SwScaleFrameFilter does YUV => RGB interpolation on the CPU. The final, interpolated RGB frame is passed to the posix shared memory with the RGBSharedMemFrameFilter. From there it can be read by another python process.

(Remember that branch 1 does YUV => RGB interpolation as well, but on the GPU (and at 25 fps rate))

To summarize, branch 1 interpolates once a second a frame to RGB and passes it to shared memory. The size of the frame can be adjusted.

Let’s start the construction of the filtergraph by defining some parameters. Frames are passed to SwScaleFrameFilter at 1000 millisecond intervals. The image dimensions of the frame passed into shared memory, will be one quarter of a full-hd frame:

# define yuv=>rgb interpolation interval
image_interval=1000  # YUV => RGB interpolation to the small size is done each 1000 milliseconds and passed on to the shmem ringbuffer

# define rgb image dimensions
width  =1920//4
height =1080//4

RGBSharedMemFrameFilter needs also a unique name and the size of the shared memory ring-buffer:

# posix shared memory
shmem_name    ="lesson_4"      # This identifies posix shared memory - must be unique
shmem_buffers =10              # Size of the shmem ringbuffer

Next, we construct the filterchain as usual, from end-to-beginning:

# branch 1
glthread        =OpenGLThread("glthread")
gl_in_filter    =glthread.getFrameFilter()

# branch 2
shmem_filter    =RGBShmemFrameFilter(shmem_name, shmem_buffers, width, height)
# shmem_filter    =BriefInfoFrameFilter("shmem") # a nice way for debugging to see of you are actually getting any frames here ..
sws_filter      =SwScaleFrameFilter("sws_filter", width, height, shmem_filter)
interval_filter =TimeIntervalFrameFilter("interval_filter", image_interval, sws_filter)

# fork
fork_filter     =ForkFrameFilter("fork_filter", gl_in_filter, interval_filter)

# main branch
avthread        =AVThread("avthread",fork_filter)
av_in_filter    =avthread.getFrameFilter()
livethread      =LiveThread("livethread")

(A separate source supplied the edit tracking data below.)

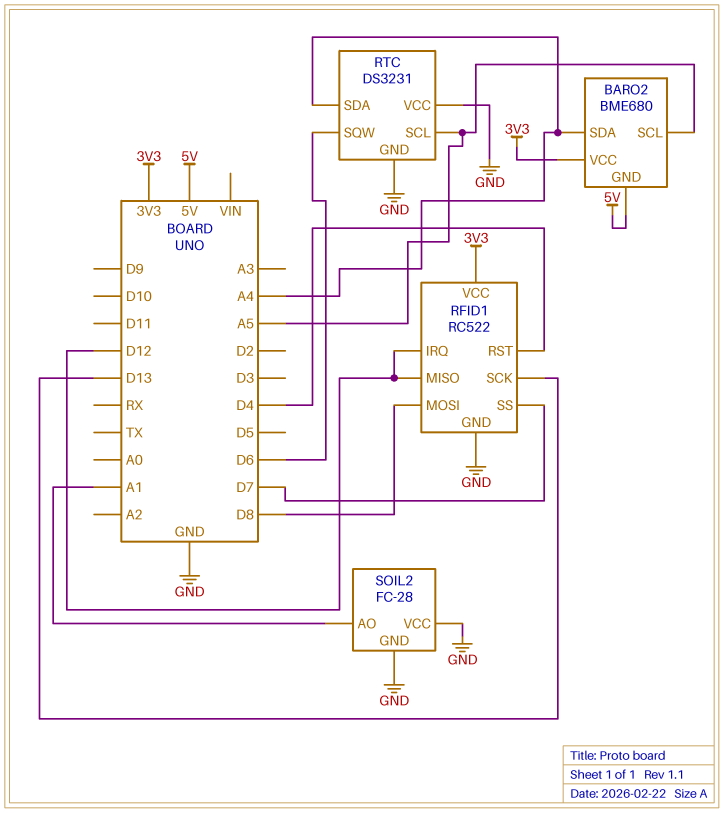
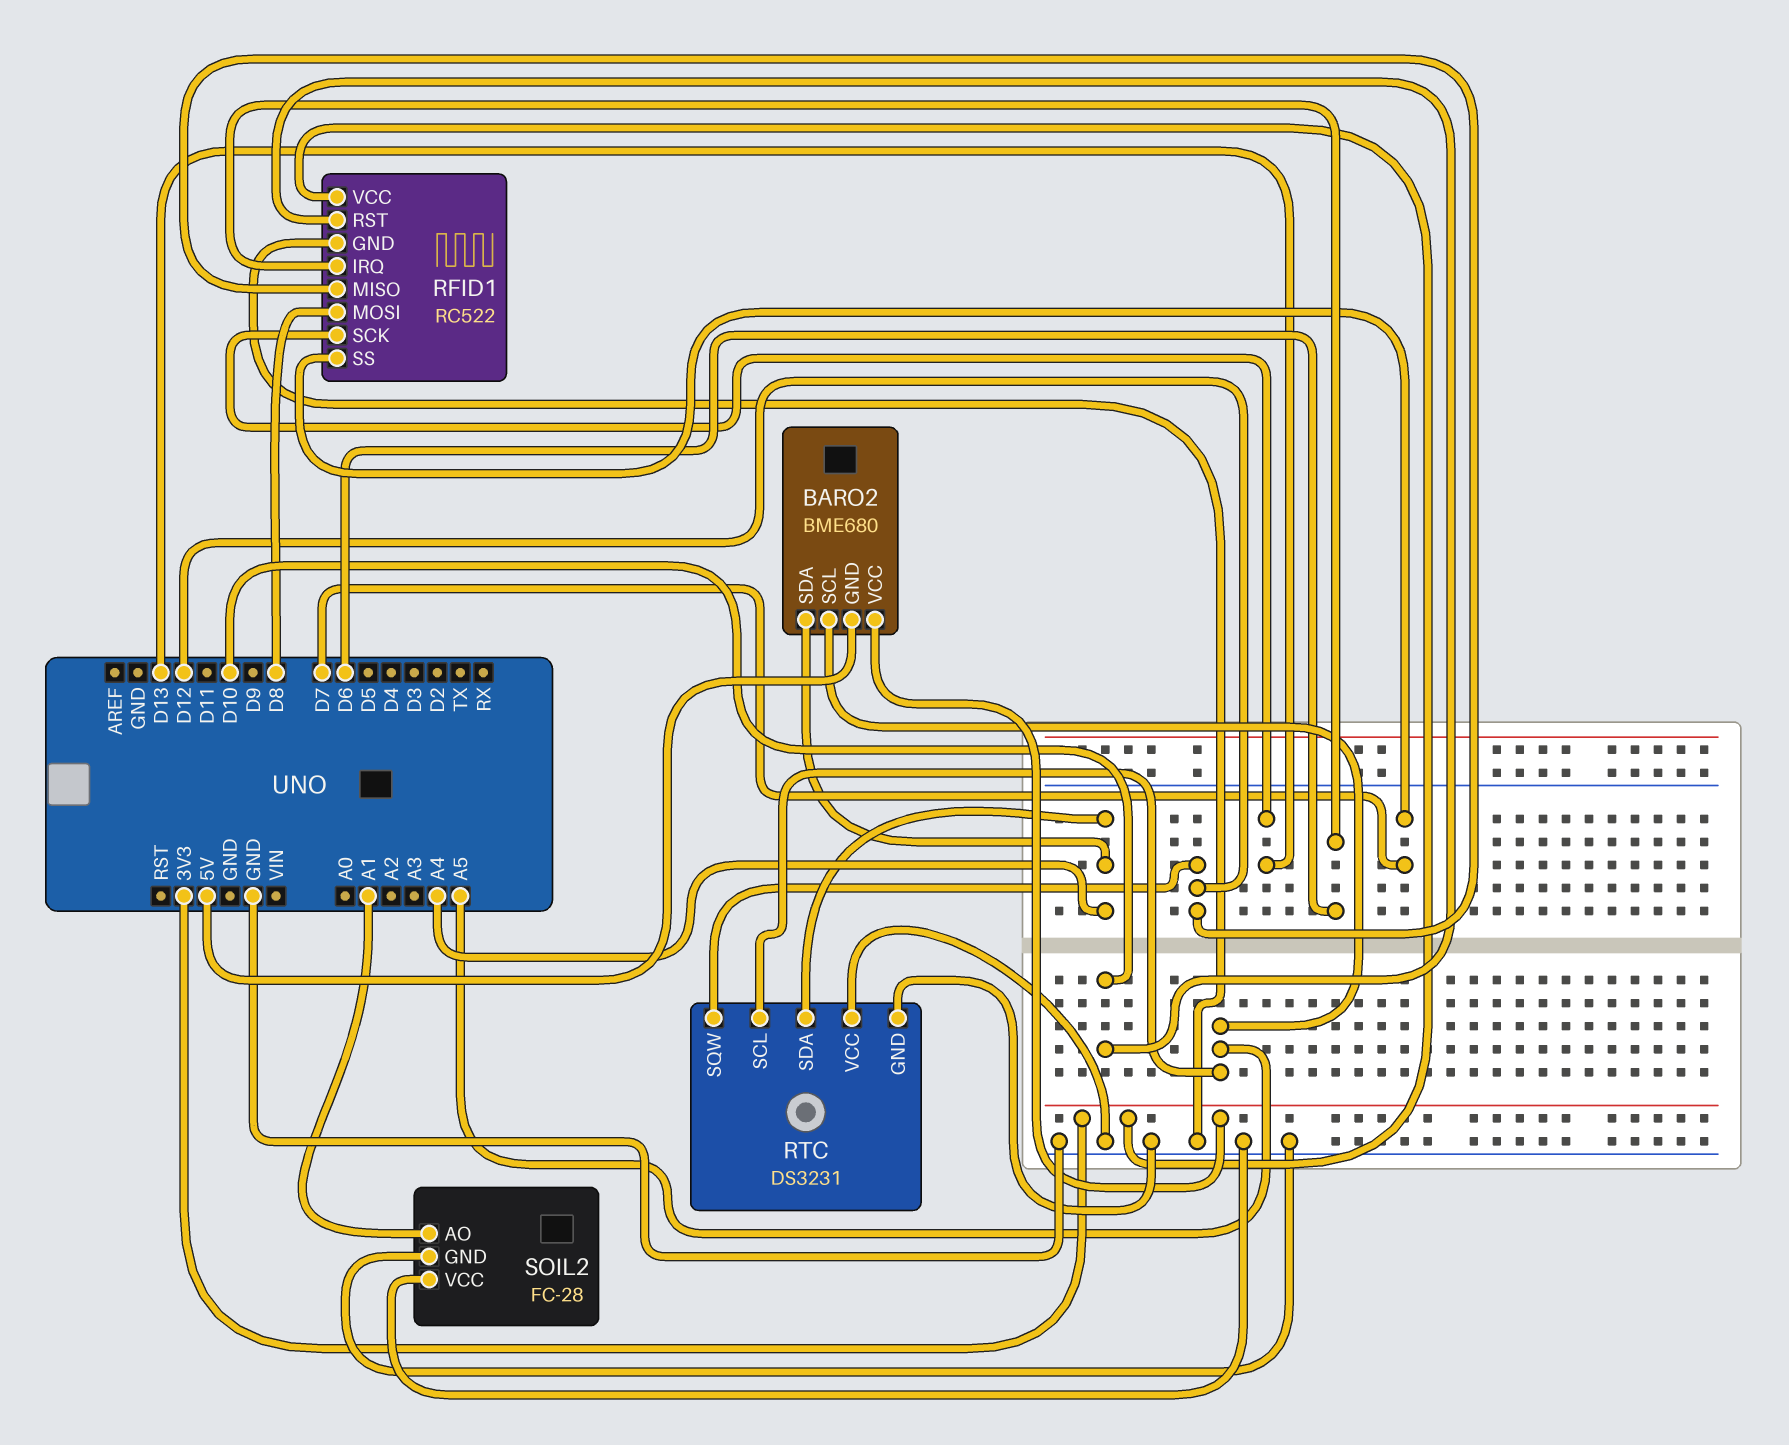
RFID1 pin IRQ: D12 -> D6
RFID1 pin RST: D4 -> D10
RTC pin SQW: D6 -> D12

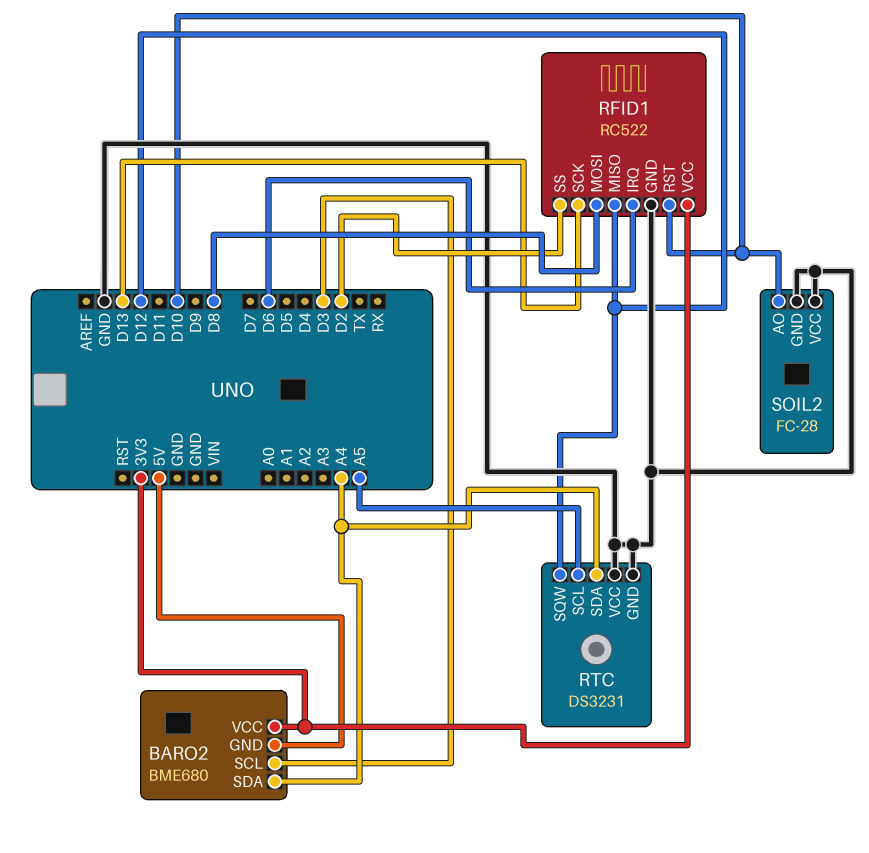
BARO2 pin SCL: A5 -> D3
RFID1 pin SS: D7 -> D2
SOIL2 pin AO: A1 -> D10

Define connection to camera: frames from 192.168.1.41 are written to live_out_filter and tagged with slot number 1:

# ctx =LiveConnectionContext(LiveConnectionType_rtsp, "rtsp://admin:nordic12345@192.168.1.41", 1, av_in_filter)
ctx =LiveConnectionContext(LiveConnectionType_rtsp, "rtsp://admin:123456@192.168.0.134", 1, av_in_filter)

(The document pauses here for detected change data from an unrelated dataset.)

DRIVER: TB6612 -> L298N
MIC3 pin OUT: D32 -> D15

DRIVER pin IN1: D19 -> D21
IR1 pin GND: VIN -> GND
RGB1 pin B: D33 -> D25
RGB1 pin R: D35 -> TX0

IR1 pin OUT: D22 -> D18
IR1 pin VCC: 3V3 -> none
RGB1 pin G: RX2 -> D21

Start processes, stream for 60 seconds and exit:

glthread.startCall()
avthread.startCall()
livethread.startCall()

# start decoding
avthread.decodingOnCall()

livethread.registerStreamCall(ctx)
livethread.playStreamCall(ctx)

# create an X-window
window_id =glthread.createWindow()
glthread.newRenderGroupCall(window_id)

# maps stream with slot 1 to window "window_id"
context_id=glthread.newRenderContextCall(1,window_id,0)

time.sleep(60)

glthread.delRenderContextCall(context_id)
glthread.delRenderGroupCall(window_id)

# stop decoding
avthread.decodingOffCall()

# stop threads
livethread.stopCall()
avthread.stopCall()
glthread.stopCall()

print("bye")

Note

In the previous lessons, all streaming has taken place at the cpp level. Here we are starting to use posix shared memory and semaphores in order to share frames between python processes, with the ultimate goal to share them with machine vision processes. However, if you need very high-resolution and high fps solutions, you might want to implement the sharing of frames and your machine vision routines directly at the cpp level.

Client side: API level 2

Download client side API level 2 [here]

This is a separate python program for reading the frames that are written by Valkka to the shared memory.

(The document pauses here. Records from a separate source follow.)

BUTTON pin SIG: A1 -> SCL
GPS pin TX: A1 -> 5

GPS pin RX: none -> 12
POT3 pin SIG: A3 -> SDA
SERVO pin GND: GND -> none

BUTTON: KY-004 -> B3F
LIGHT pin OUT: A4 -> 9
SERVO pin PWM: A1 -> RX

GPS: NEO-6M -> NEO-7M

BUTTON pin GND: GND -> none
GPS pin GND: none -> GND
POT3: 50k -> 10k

The parameters used both in the server side (above) and on the client side (below) must be exactly the same and the client program should be started after the server program (and while the server is running). Otherwise undefined behaviour will occur.

The used shmem_name(s) should be same in both server and client, but different for another server/client pair.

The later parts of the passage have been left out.